PERANG PANJANG MAFIA ST. GALLEN UNTUK MENGUBAH IMAMAT AKAN MEMILIKI MOMEN YANG MENENTUKAN PADA SINODE AMAZON NANTI

By Julia Meloni



"Kelangkaan imam hanyalah dalih yang jelas untuk menghapuskan selibat secara praktis (bukan secara teoritis) di Gereja Latin. Hal ini telah menjadi tujuan sejak Luther dulu." —Bishop Athanasius Schneider


4 Juli 2019 (LifeSiteNews) - Empat puluh empat tahun sebelum dia berhasil memimpin perjuangan untuk memilih Paus Fransiskus, Cormac Murphy-O'Connor — calon anggota mafia St. Gallen — menghadiri sinode 1969 di bawah Paus Paul VI. Mendengarkan semua pidato radikal yang menentang selibat klerus, dia tiba-tiba merasakan "aliran darah ke kepala," ketika dia mengenang di An English Spring. Dalam "bahasa Latin," Murphy-O'Connor membuat pidato dadakan yang mengumumkan bahwa "mungkin penahbisan pria yang sudah menikah bisa dipertimbangkan."

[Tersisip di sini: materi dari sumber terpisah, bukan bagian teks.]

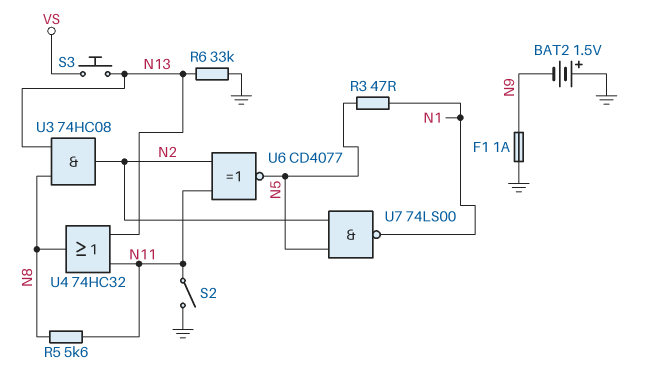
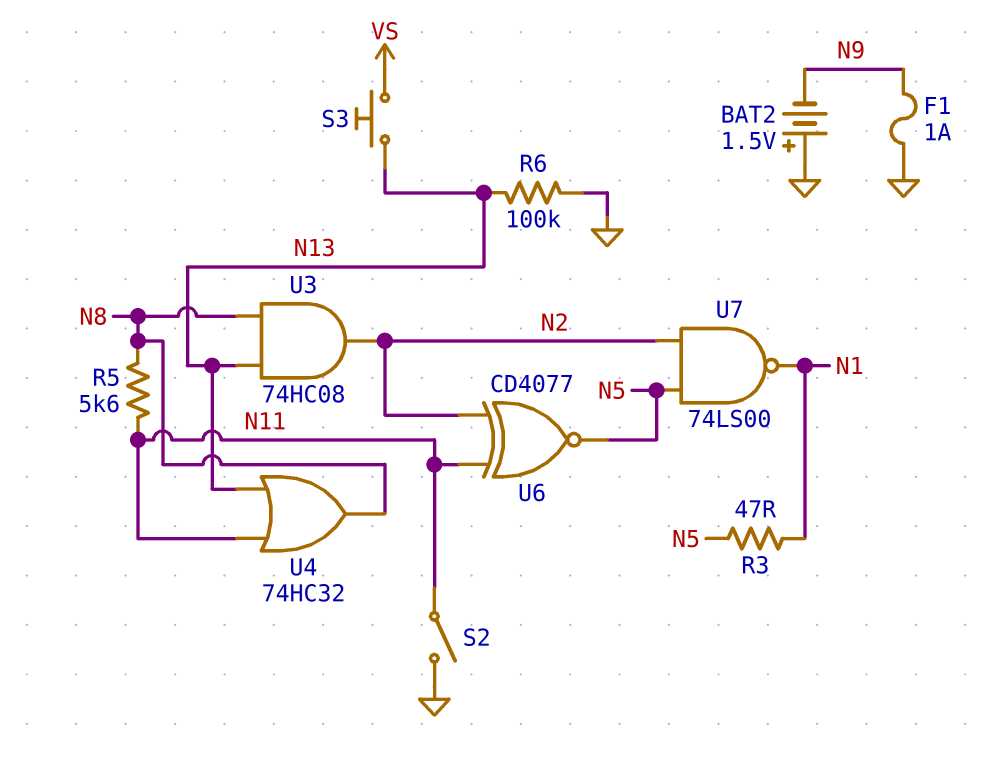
R6: 33k (GND, N13) -> 100k (GND, N13)

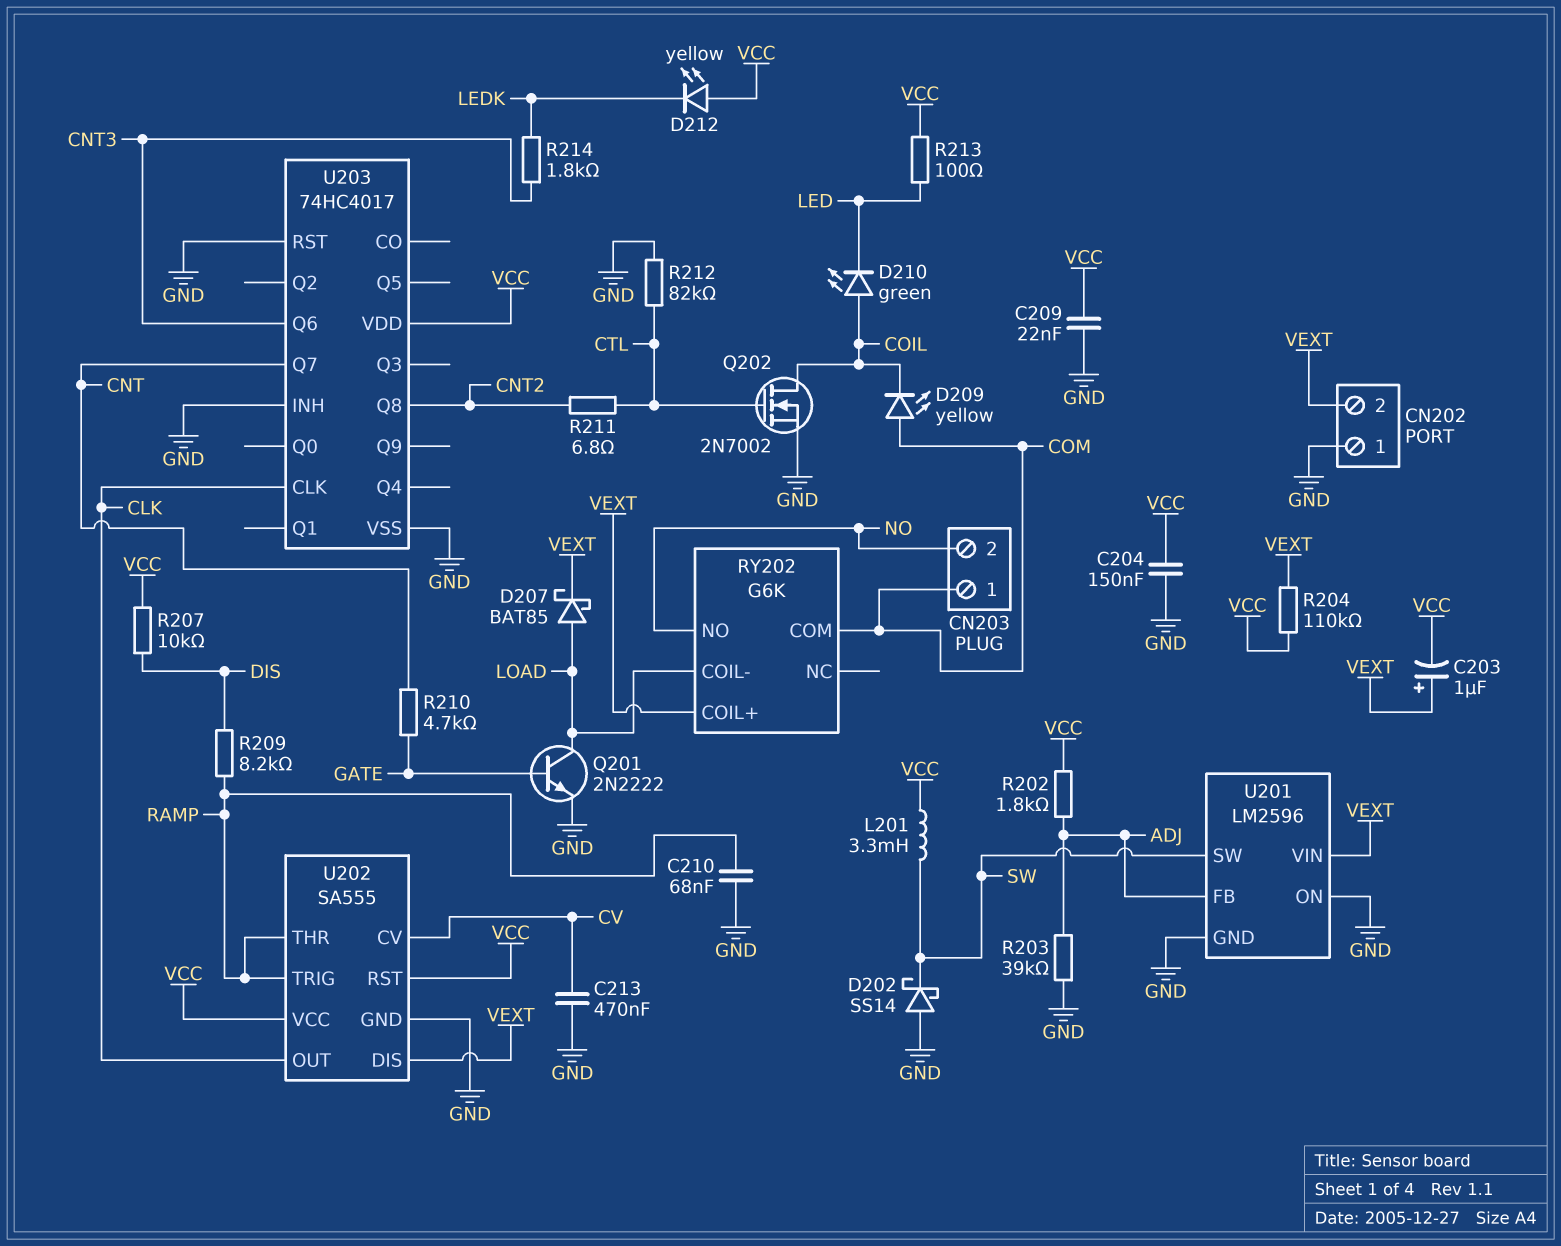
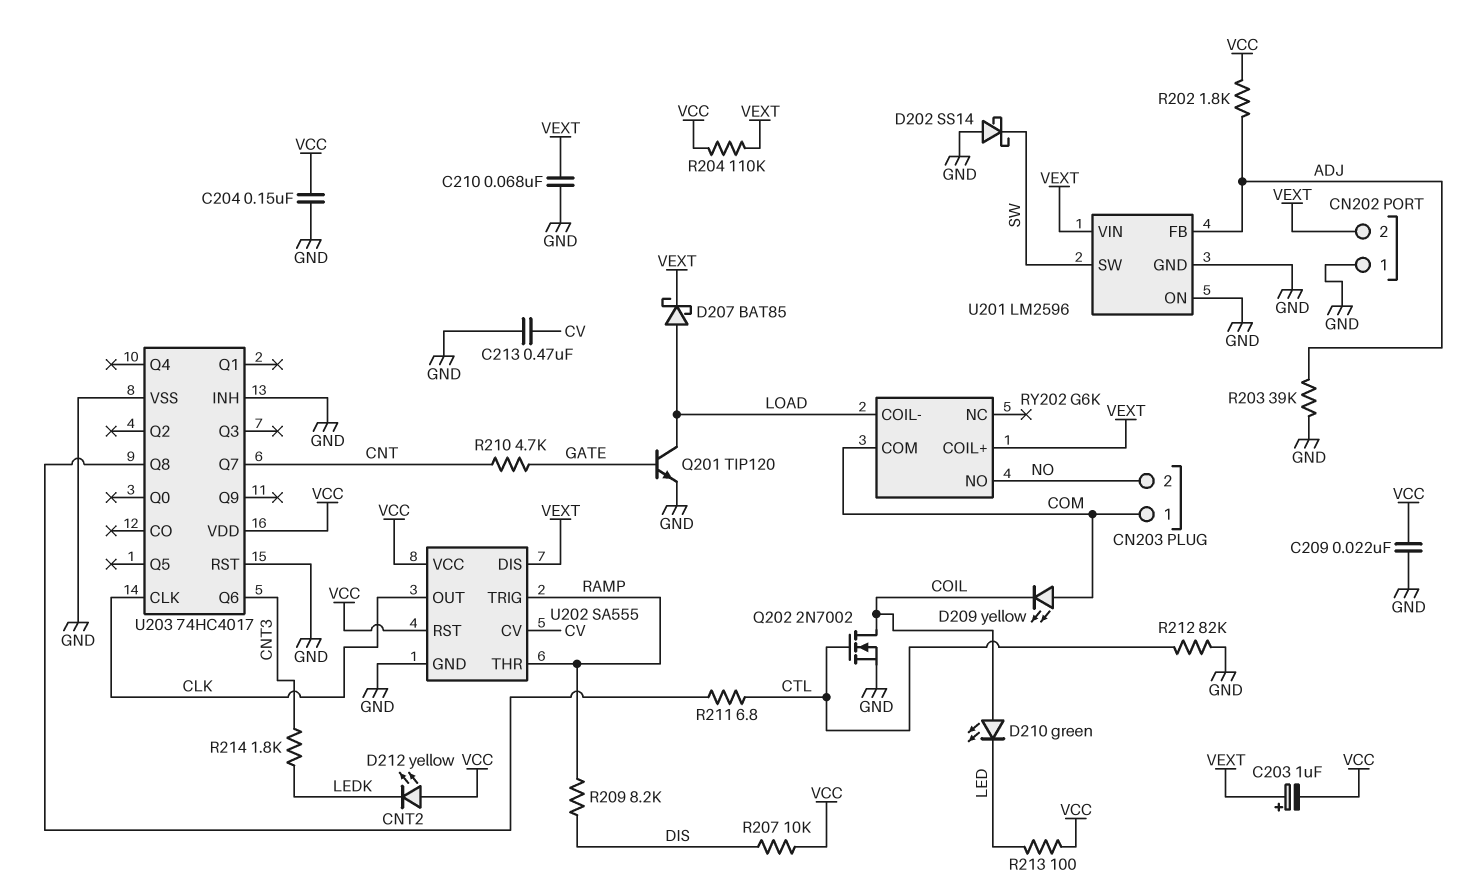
C210: 68nF (GND, RAMP) -> 68nF (GND, VEXT)
L201: 3.3mH (SW, VCC) -> none
Q201: NPN 2N2222 (B GATE, C LOAD, E GND) -> NPN TIP120 (B GATE, C LOAD, E GND)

"Segalanya tampaknya telah siap untuk diperebutkan" pada saat pascakonsiliasi yang memabukkan itu. Seorang imam bahkan mengatakan kepada Murphy-O'Connor: "Saya cukup yakin akan ada perubahan dalam aturan selibat, dan saya mengambil sumpah saya dengan membawa pemikiran itu dalam benak saya." Menjelang sinode 1971 tentang imamat dimana Murphy -O'Connor membantu merencanakan acara itu, anggota mafia masa depan itu menulis sebuah artikel yang menyatakan bahwa "pada akhirnya mewartakan sabda dan administrasi sakramen-sakramen jauh lebih penting daripada berbicara tentang hukum gerejawi dari imam yang tidak menikah."

Akhirnya, baik dia dan mafia pendahulunya, Basil Hume, menerima surat dari Roma karena mengatakan apa yang digambarkan Murphy-O'Connor sebagai "hal-hal yang agak provokatif" tentang penahbisan pria yang sudah menikah. "Aku akan memberitahumu apa, Cormac," kata Hume, "mengapa kita tidak pergi ke Roma dan kita menghadapi mereka? Kami akan pergi bersama dan menyelesaikan masalah ini."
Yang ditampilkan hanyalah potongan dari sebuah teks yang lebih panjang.